China yesterday said it hoped to expand newly restored ties with the Pacific state of Kiribati, site of a strategic, but mothballed Chinese space tracking station, in comments that might further stoke US anxiety about Beijing’s growing influence.
A senior Chinese diplomat said Beijing was “open” to all sorts of projects in Kiribati, an ex-British colony made up mainly of atolls in the central Pacific, in waters dominated by the US and its allies since World War II.
Chinese President Xi Jinping (習近平) yesterday lauded Kiribati for “standing on the right side of history” during his first meeting with Kiribatian President Taneti Maamau since his administration severed ties with Taiwan in September last year.
Responding to Xi, Maamau reaffirmed his administration’s commitment to the “one China” principle and expressed his “deepest respect” for the Chinese government’s sovereignty.
Speaking to reporters after the Xi-Maamau meeting, the diplomat, Department of North American and Oceanian Affairs Director Lu Kang (陸慷), did not respond directly to a question about whether Beijing planned to reopen the space tracking station.
“A lot of ideas, a lot of initiatives for joint ventures are still on the way,” said Lu, a former spokesman for the Chinese Ministry of Foreign Affairs.
“So long as any ideas that could benefit both sides, especially both peoples on both sides, definitely China is open to these kind of ideas,” he said, without elaborating.
China’s space program is overseen by the military, which has so far declined to comment on the Kiribati facility.
Kiribati had established diplomatic relations with Taiwan in 2003, prompting a break with Beijing.
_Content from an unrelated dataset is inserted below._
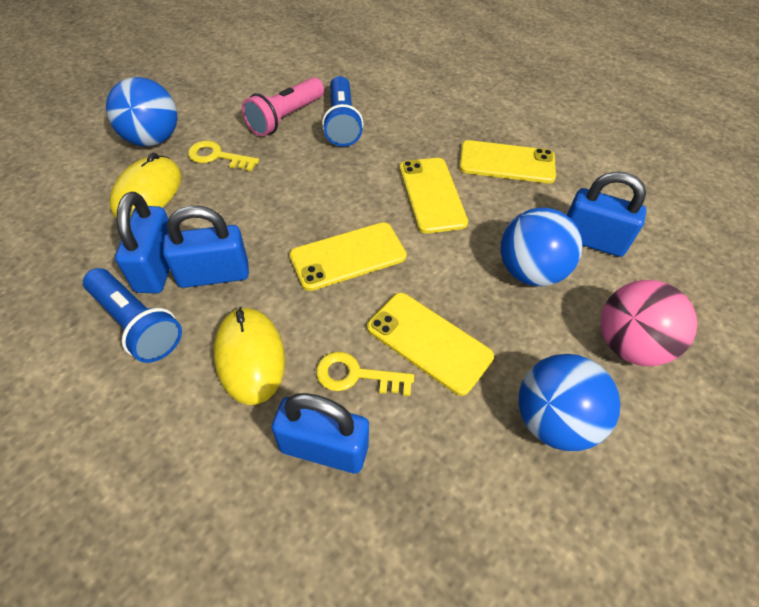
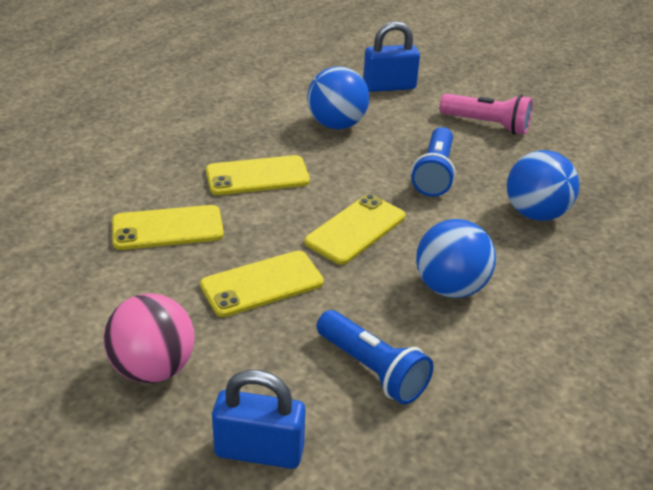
blue padlock: 4 -> 2
yellow key: 2 -> 0
yellow mouse: 2 -> 0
Up until then, China had operated a space tracking station in Kiribati, which played a role in tracking China’s first crewed space flight and is in a part of the world where the US tests missiles and other military hardware.
Former Republic of China ambassador to Kiribati Abraham Chu (朱文祥) told the Central News Agency in Taipei last year that China had never fully removed the tracking station in Kiribati and that it “could come back at any time.”
Maamau and his delegation also met yesterday with Chinese Premier Li Keqiang (李克強).